Though players such as Trufant earn staggering sums — he was paid roughly $36 million over his decadelong career — much of that can vanish because of mismanagement, unforeseen expenses and loss of future earning potential due to health.
Trufant figures he’s lucky. His financial advisers and lawyers provided advice that enabled him to prepare for life after football.
Though never formally trained in business — majoring in communications and broadcasting at Washington State — Trufant began researching opportunities while with the Seahawks.
He had his car detailed at the Seahawks’ training facility. During his final season in 2012, he figured it would be “fun” to start his own mobile detailing company.
“That was really was the first business I had,’’ he said. “It wasn’t a lot of money, but it kept some revenue coming in, and I was able to pay some bills and stuff. It was really fun. I got to stay in touch with some of the guys.’’
Trufant Auto Detail is still the team’s car detailer.
While launching that business, he heard friends and players talking up the self-storage industry.

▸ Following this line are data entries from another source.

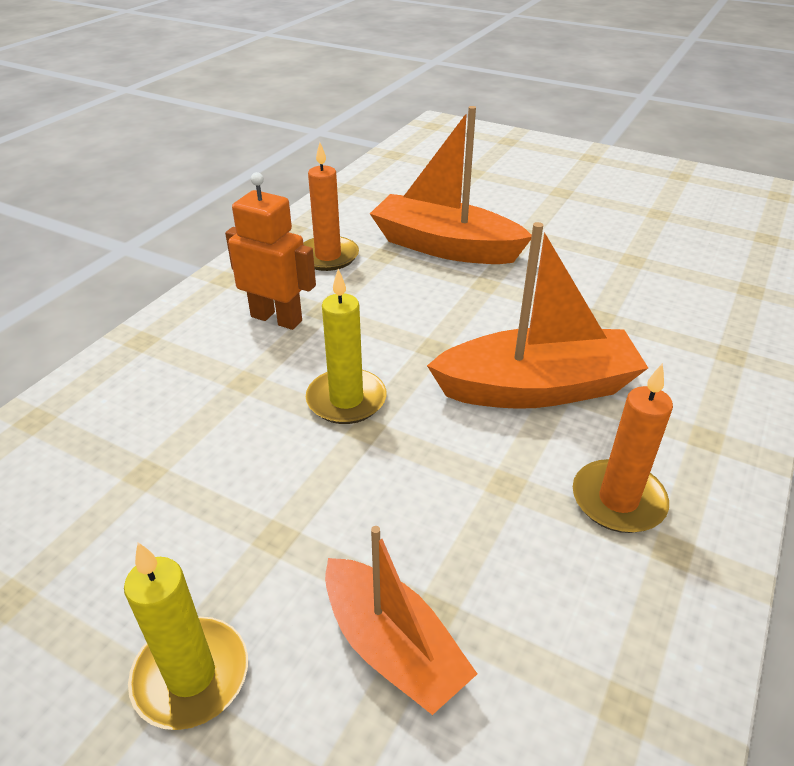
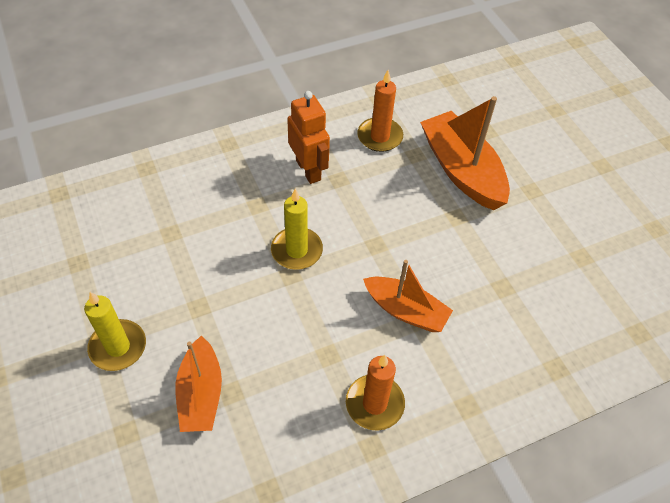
camera: 35 degrees right, 15 degrees up
(536, 388) = (406, 310): orange boat -> orange boat, size x0.65

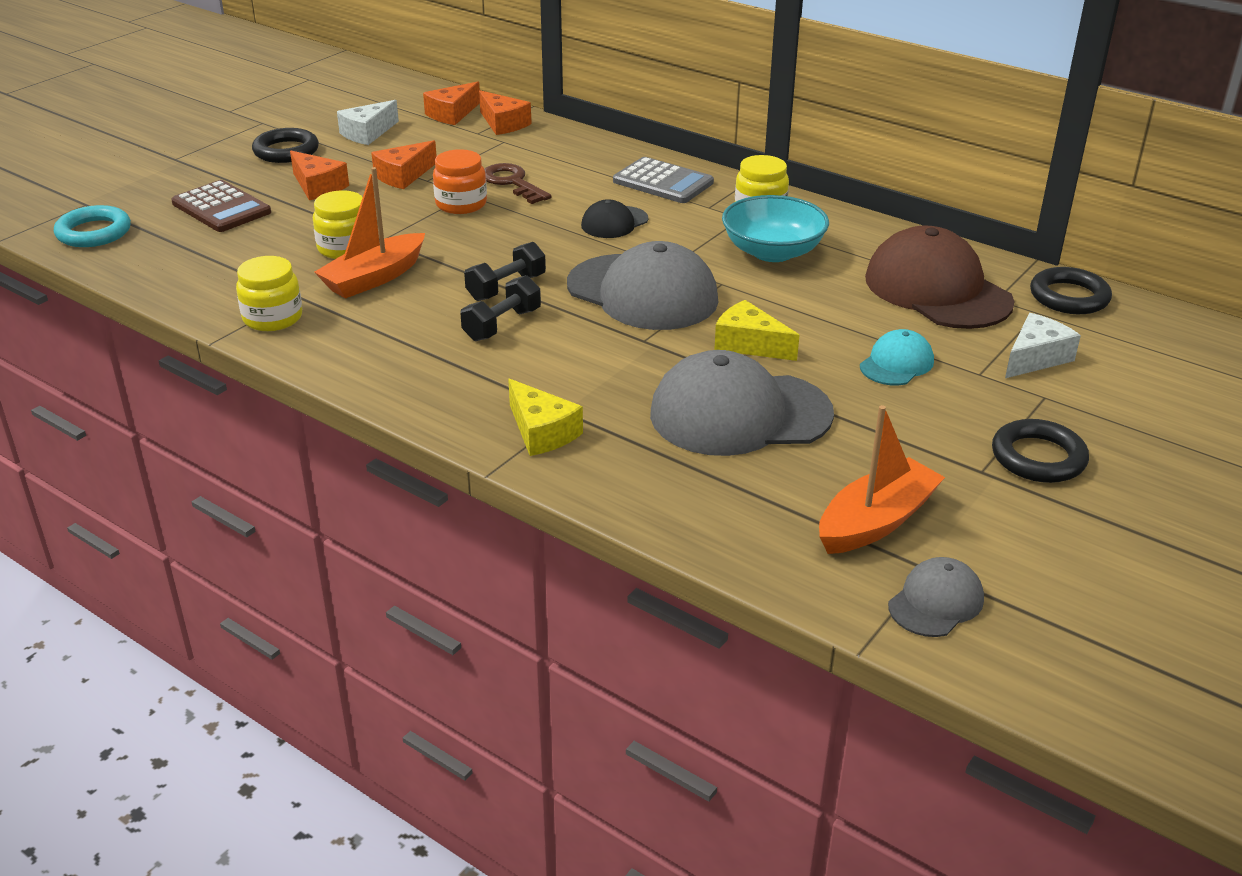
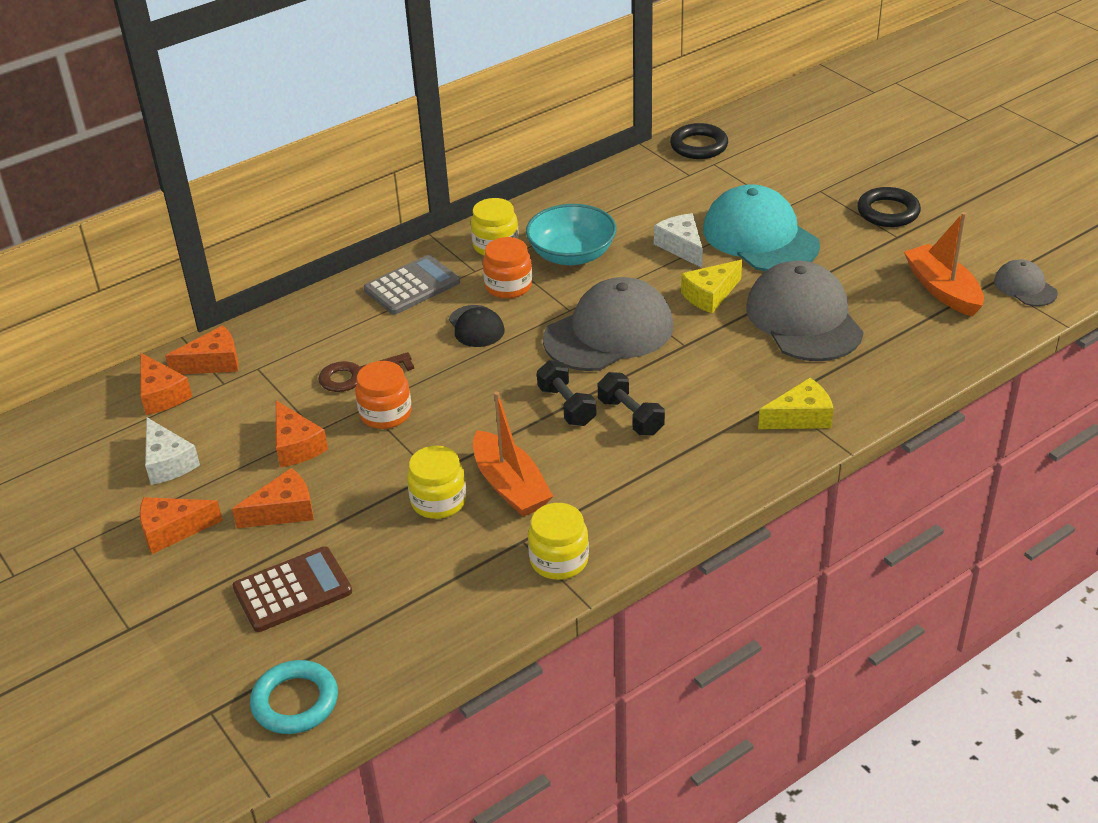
camera: 70 degrees left, 5 degrees up
(286, 151) = (172, 530): black ring -> orange cheese
(692, 227) = (508, 286): none -> orange jar
(740, 414) = (804, 319): grey cap -> grey cap turned 150 degrees clockwise
(896, 363) = (760, 237): turquoise cap -> turquoise cap, size x2.03
(937, 290) = (666, 195): brown cap -> none
(1035, 358) = (772, 181): white cheese -> white cheese (681, 247)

Trufant figured it might be something “safe’’ he could manage on his own without too many employees.
He began managing a property for Extra Space Storage — the second-biggest operator of self-storage units in the nation — and eventually sold them a different property.
The company invited Trufant to its Utah headquarters and offered to partner with him, purchasing and developing other storage properties.
Trufant had to put “trust” in his new partners. That wasn’t easy for him, but he realized they knew the business and that he’d benefit by taking on some help.
After all, there admittedly were mornings he was too sore to get out of bed without rolling on to his floor.
“You can’t do everything on your own,’’ Trufant said. “You’re not going to be Superman. You’re not the strongest guy on the field all the time, and you’re not the fastest guy on the field all the time.
“So I think that transitions over to business. You need some business partners with you. … If you don’t have somebody you can lean on, eventually you’re going to burn out. So that’s been my biggest thing that I’ve had to learn.’’
Trufant also stuck with his college broadcasting roots, launching The Barbershop podcast in 2014 with Hollimon and Gee Scott — who, incidentally, spent a decade running the Seahawks’ car-detailing service that Trufant wound up replacing. Scott wound up being hired to co-host his own show in 2015 with Justin Myers at 710 ESPN Seattle.
Meanwhile, the station also hired Trufant and Hollimon to co-host The Barbershop with Scott. That continued until last summer when a 710 ESPN shake-up led to Myers being fired and Scott reassigned and given an evening show that ran in The Barbershop’s former time slot.
The Barbershop was dropped along with Trufant and Hollimon. It got picked up by Sports Radio KJR on Wednesdays from 6-8 p.m., though that trial stint is set to end next week.
Trufant wouldn’t go into details on his departure from 710 ESPN. He did say he has learned from a handful of business disappointments.
“I think in business, I don’t think that you can be the nice guy all the time,” he said. “I give people the benefit of the doubt, and I think in business that can sometimes come back to bite you.’’
It’s especially important, he added, for young players to beware of agents and advisers looking to take advantage of them.
“That’s part of the reason a lot of these guys go broke,’’ he said. “They’re getting the wrong advice or they’re treated like cash cows.’’
Trufant said he was fortunate that a former WSU teammate, safety Lamont Thompson, broke into the NFL a year before him. Trufant saw how Thompson was being properly handled and signed with his agents.
“I’d seen somebody else do it,” Trufant said. “There was proof there.’’
In other words, as with his current business philosophy, he did some homework before committing. Key advice for players who someday might be rolling out of bed in pain with no one but themselves to look out for them.